Key Insight: This case illustrates that strategic considerations around supply chain security may justify selective departures from pure free trade principles, particularly for products critical to national security or public health.
Case study: China's tariffs on Australian exports (2020)
Case Study: Geopolitical Trade Tensions
In 2020, China imposed dramatic tariffs of 80-200% on Australian wine and barley exports. Chinese authorities officially justified these measures as anti-dumping and anti-subsidy penalties, though no credible evidence of dumping was provided. China also restricted other Australian exports (cotton, coal, lobsters, timber) through unofficial channels such as:
- Instructions to importers not to purchase from Australia
- Excessively strict customs and regulatory barriers targeting Australian products
Background and Context:
Most economists interpreted these measures as retaliation for Australian policy decisions perceived as anti-Chinese, including:
- Restrictions on major Chinese investments in Australia (such as 5G mobile network construction)

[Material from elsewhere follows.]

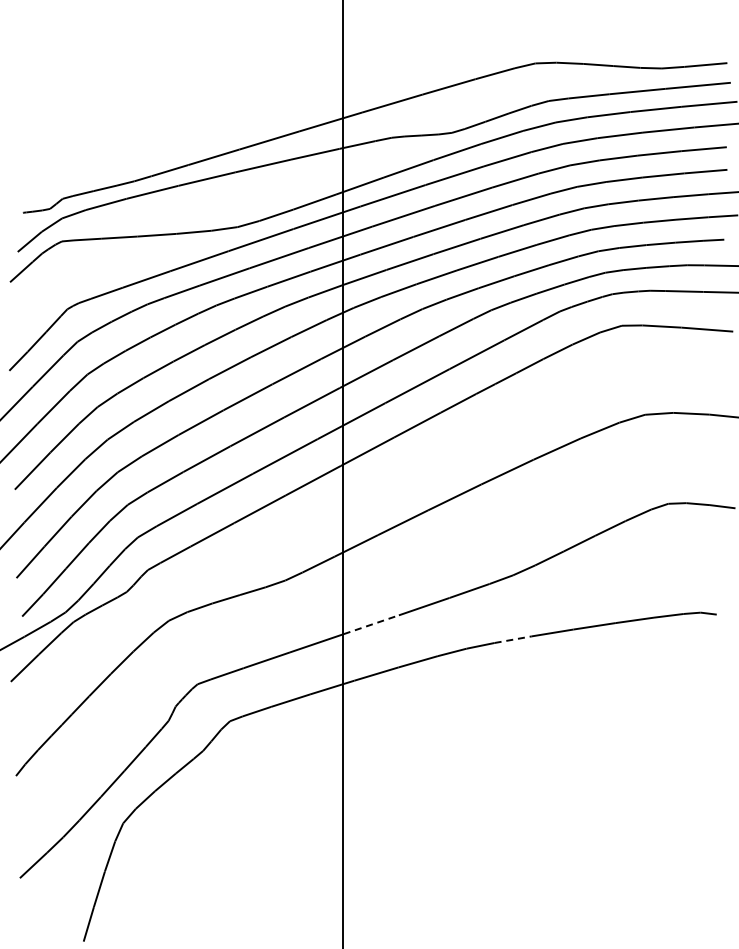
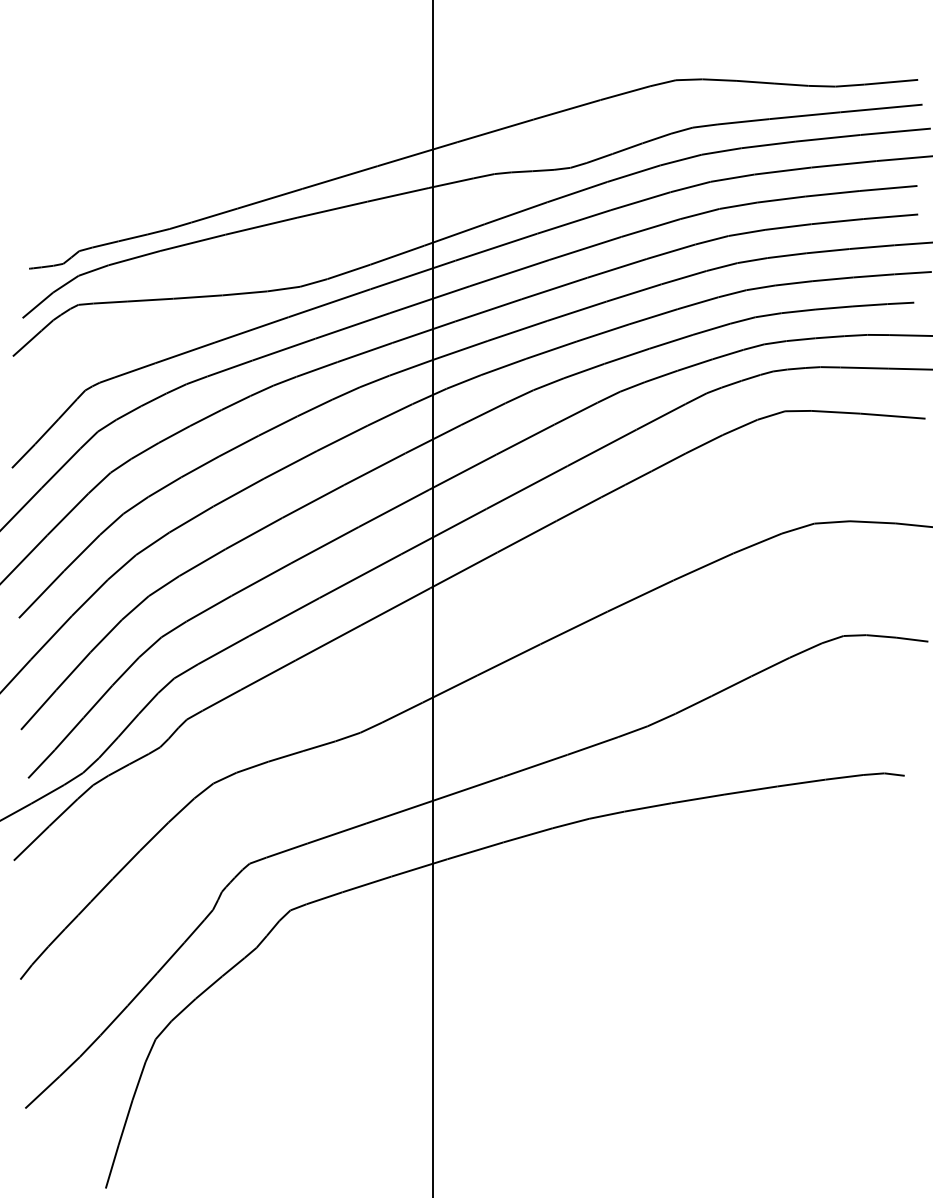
line: (371, 624) -> (469, 788), dashed -> solid
line: (513, 639) -> (648, 807), dashed -> solid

- Advocacy for an international inquiry into COVID-19 origins, which Chinese officials viewed as an attempt to blame China for the pandemic
The measures may also have partly responded to Australia's own anti-dumping measures on Chinese steel and aluminium.
Australian Response:
Australian exporters responded by seeking alternative markets in India, Japan and South Korea. The Albanese Government made improving relations with China a priority, and during 2023, China removed restrictions on Australian coal, timber and barley, suggesting further barriers may be reduced.
Key Lessons: This case demonstrates how trade can become entangled with broader geopolitical tensions, and how diversifying export markets can provide resilience when individual trading relationships deteriorate.
Remember!
Key Points to Remember:
- Australia's average tariff rate has fallen from 36% (1968-9) to just 0.5% (2023), making it one of the world's most open economies
- Almost 90% of imported goods now enter Australia tariff-free, with remaining tariffs generally 5% or less
- Australia provides far fewer subsidies to domestic producers than comparable economies – less than 3% of farm income compared to 49% in South Korea
- Export assistance through Austrade and the EMDG scheme helps businesses compete in foreign markets without protecting them from import competition
- Australia's liberalisation has exceeded WTO requirements, though exceptions remain (anti-dumping measures, car tariffs, luxury car tax)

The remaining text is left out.